== TASK TO CARRY OUT ==
What follows is a set of records. Retype them exactly, leaving out the pictures.

((

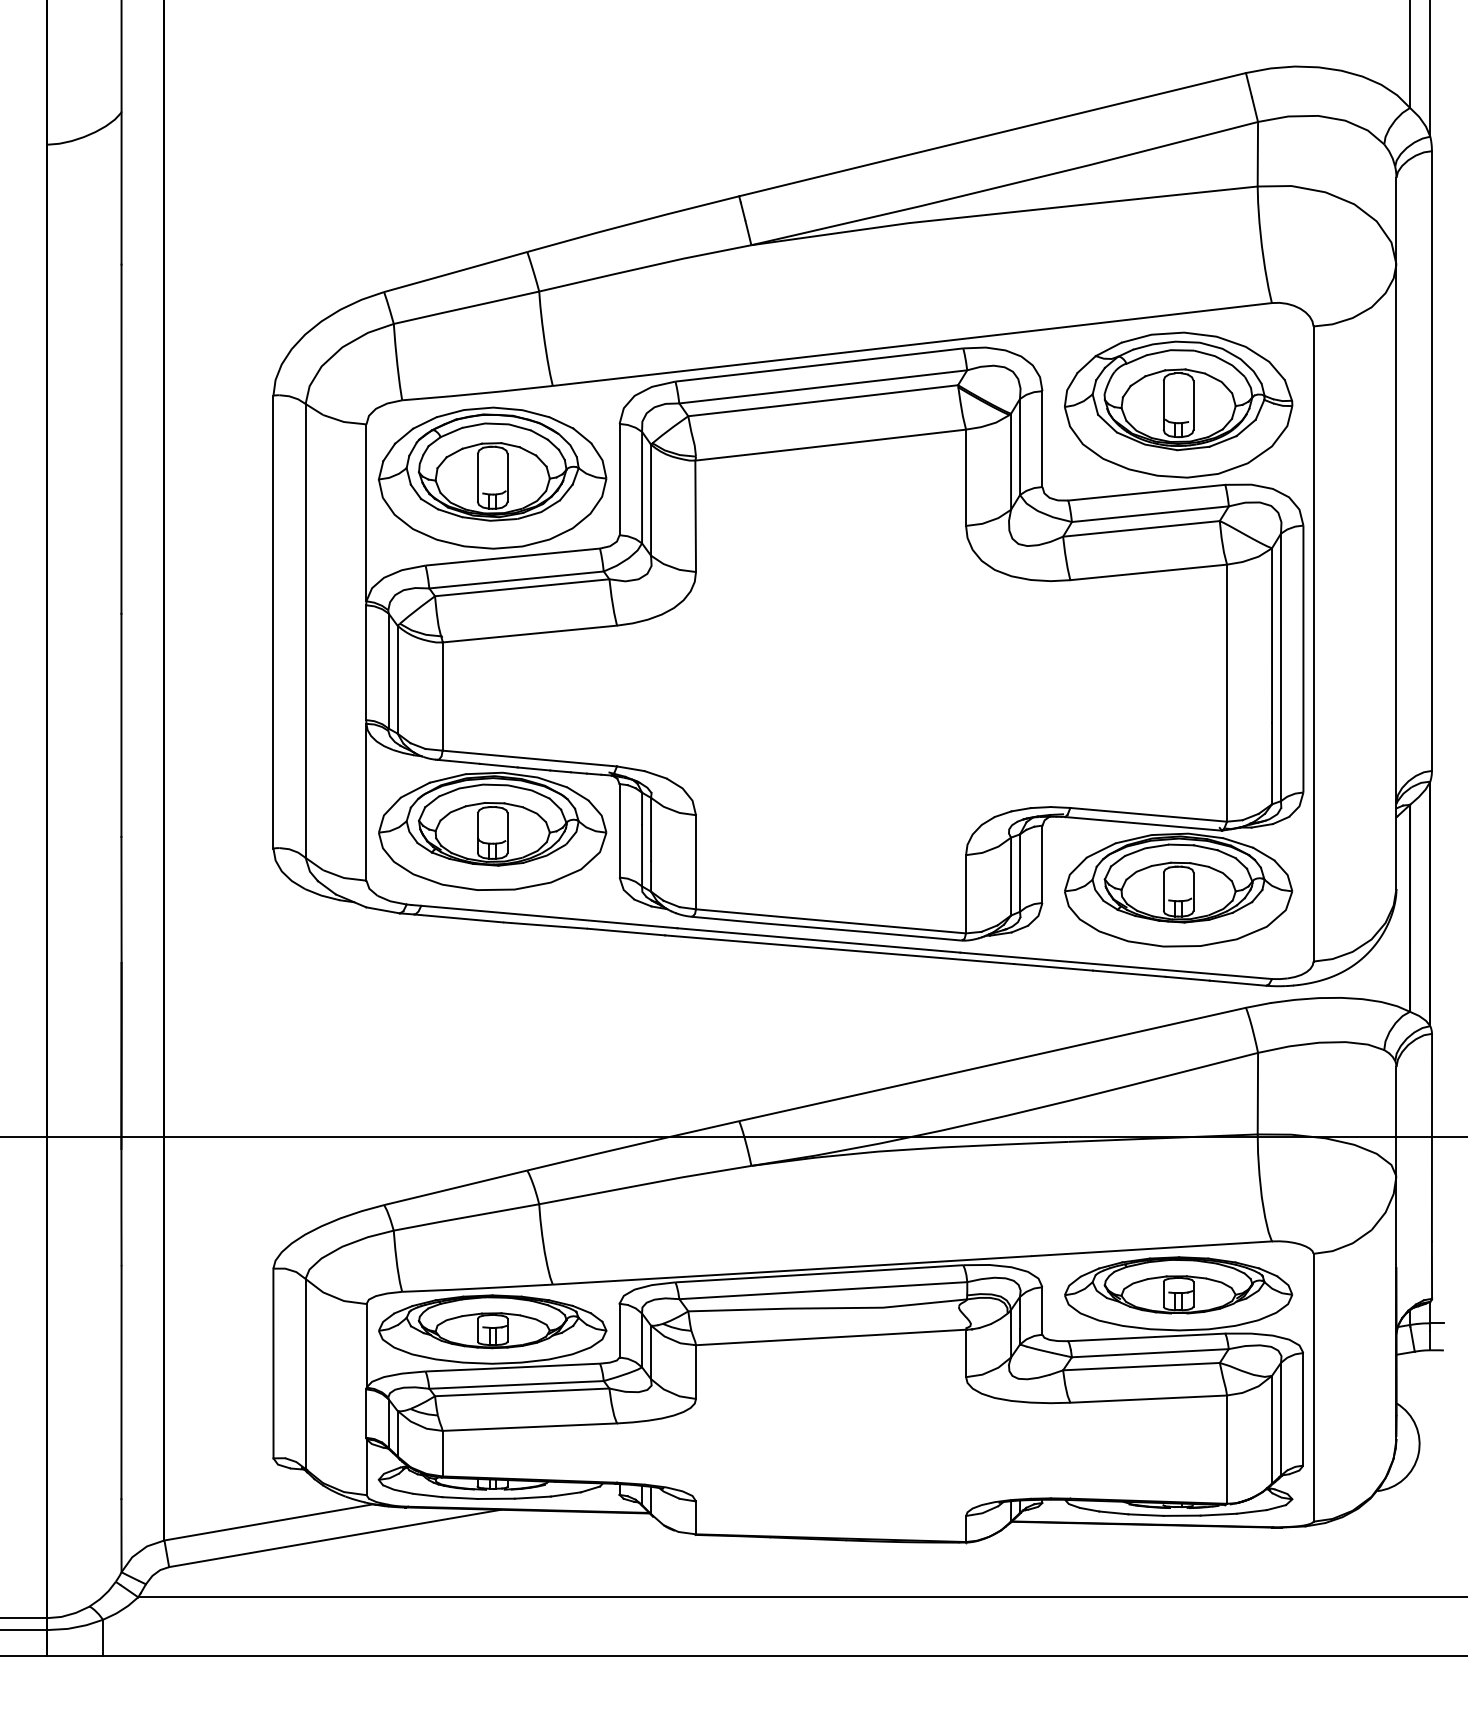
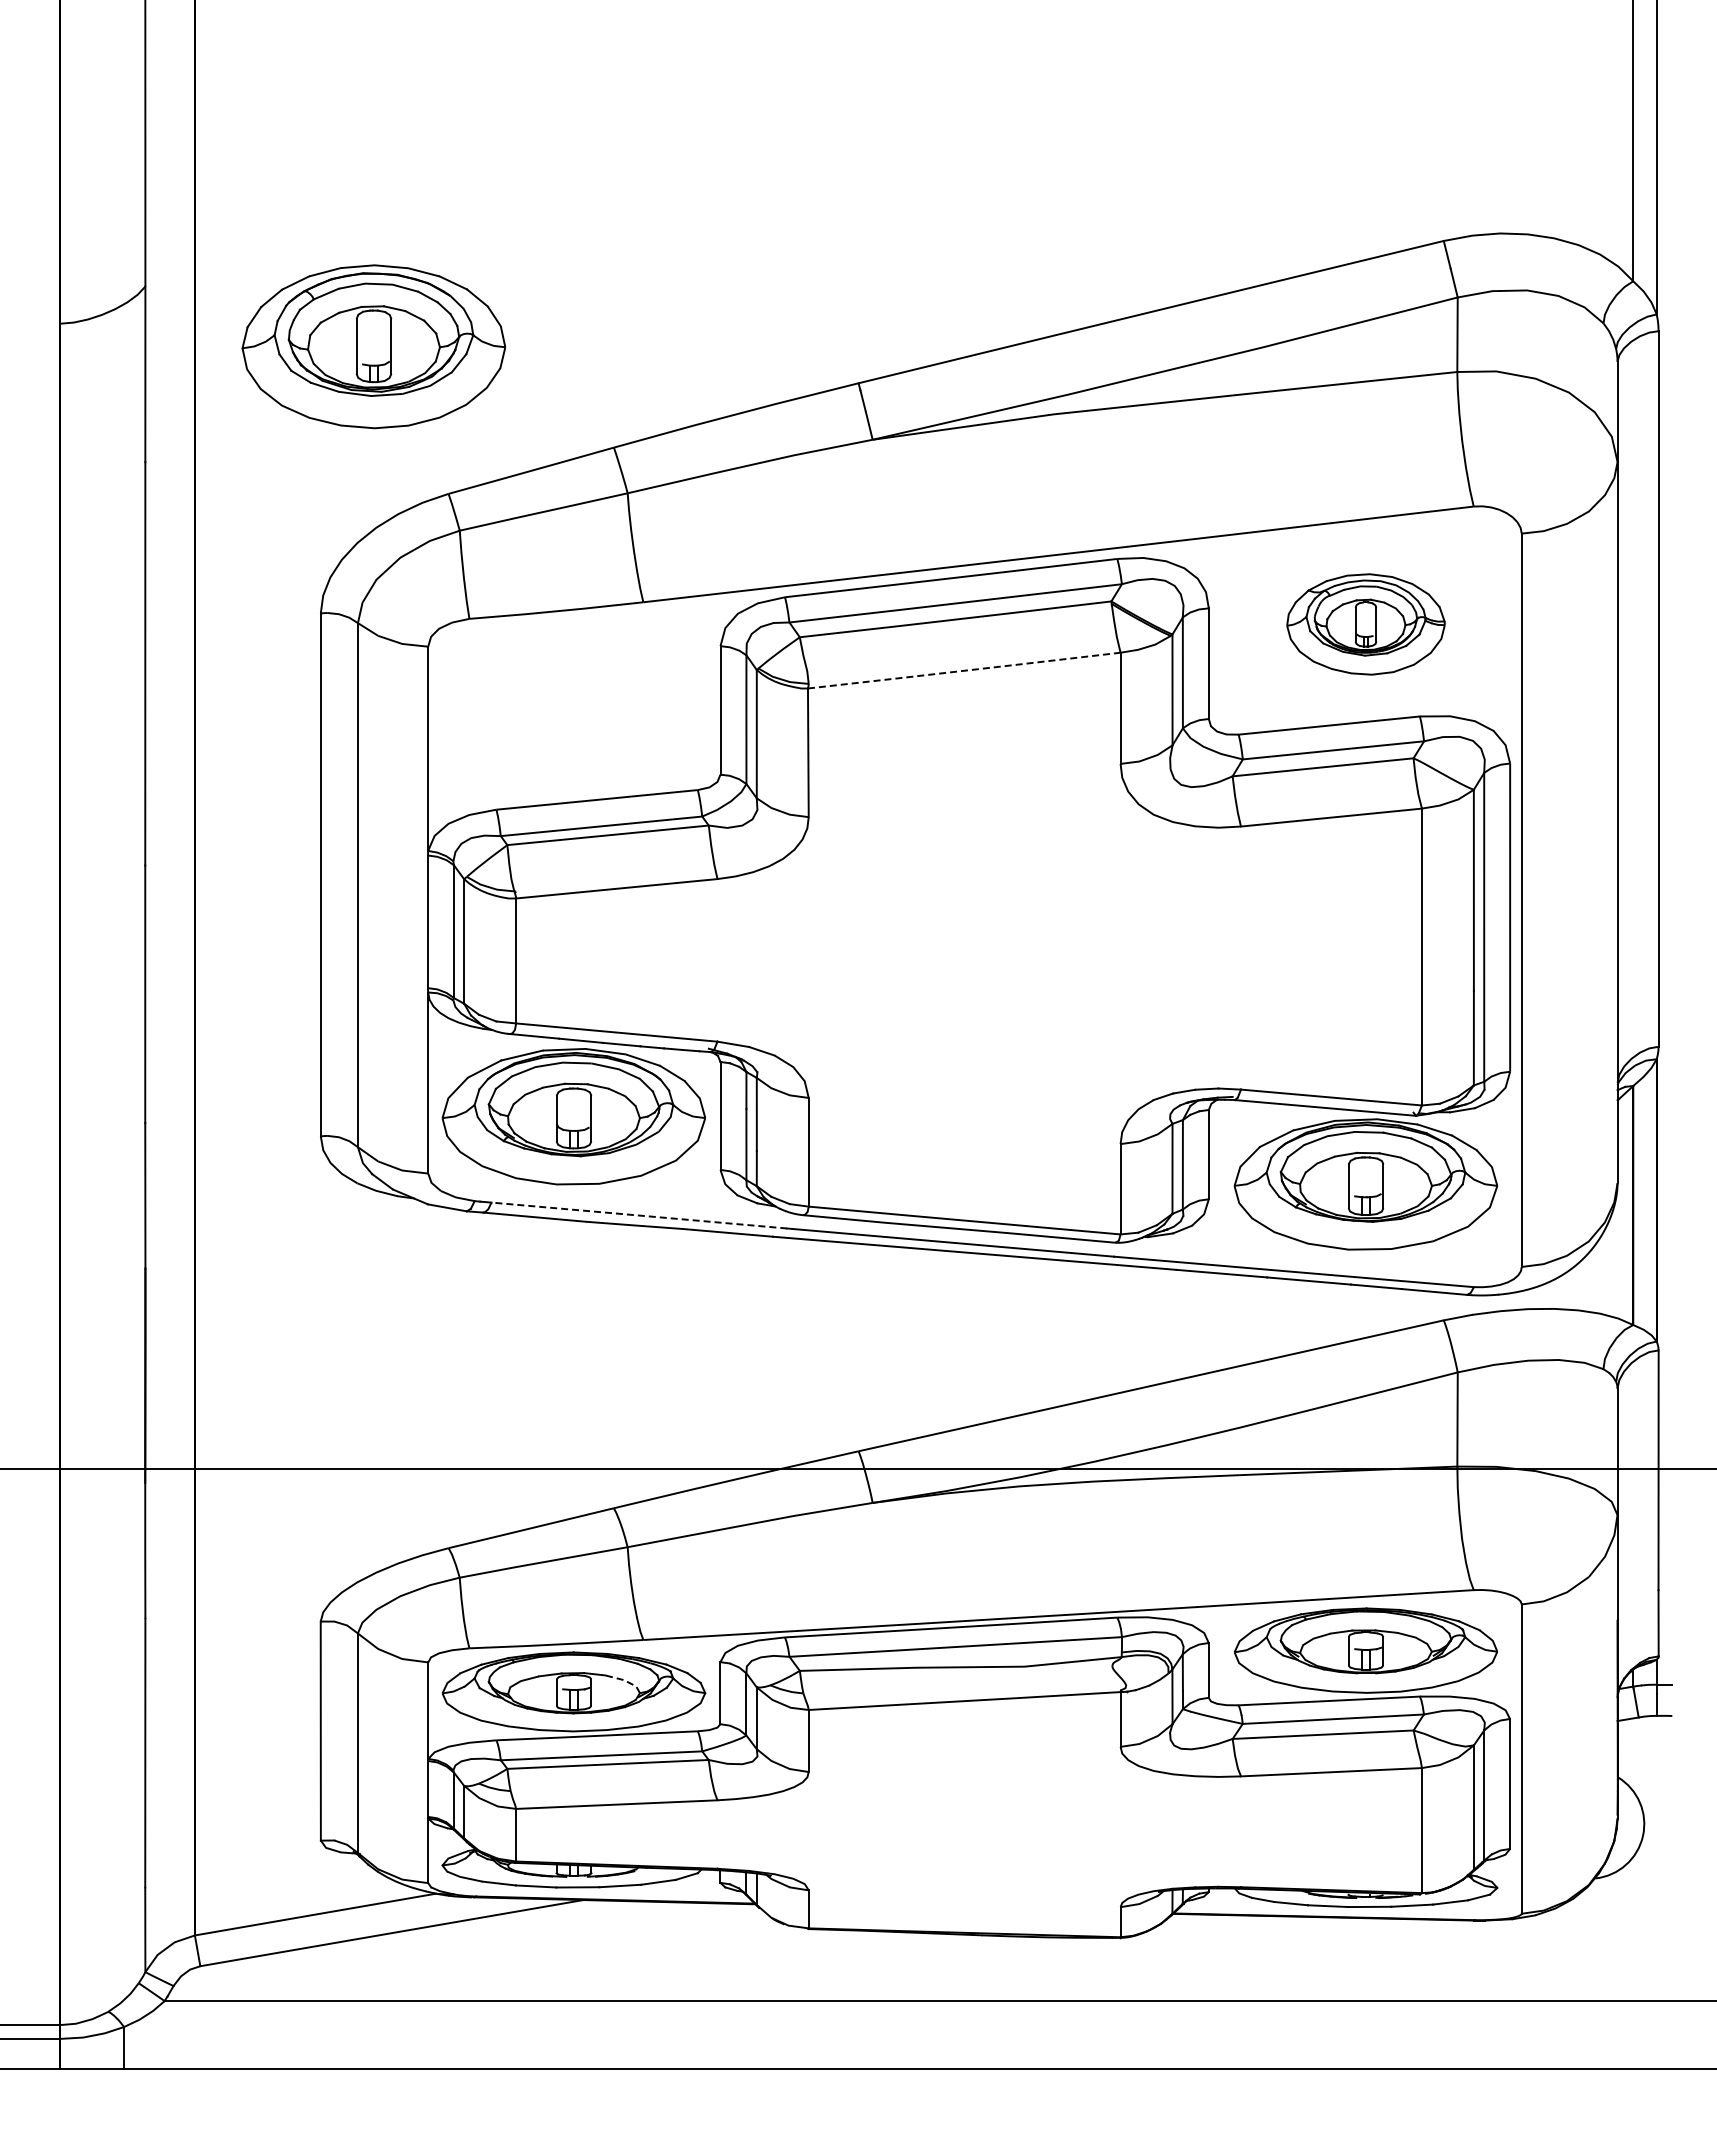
part: (1178, 405) -> (1365, 624), size x0.6
line: (830, 445) -> (964, 670), solid -> dashed
part: (492, 477) -> (373, 346), moved
line: (548, 916) -> (638, 1215), solid -> dashed
line: (536, 1319) -> (624, 1680), solid -> dashed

))

== RESULT FOR THIS TASK ==
part: (1178, 405) -> (1365, 624), size x0.6
line: (830, 445) -> (964, 670), solid -> dashed
part: (492, 477) -> (373, 346), moved
line: (548, 916) -> (638, 1215), solid -> dashed
line: (536, 1319) -> (624, 1680), solid -> dashed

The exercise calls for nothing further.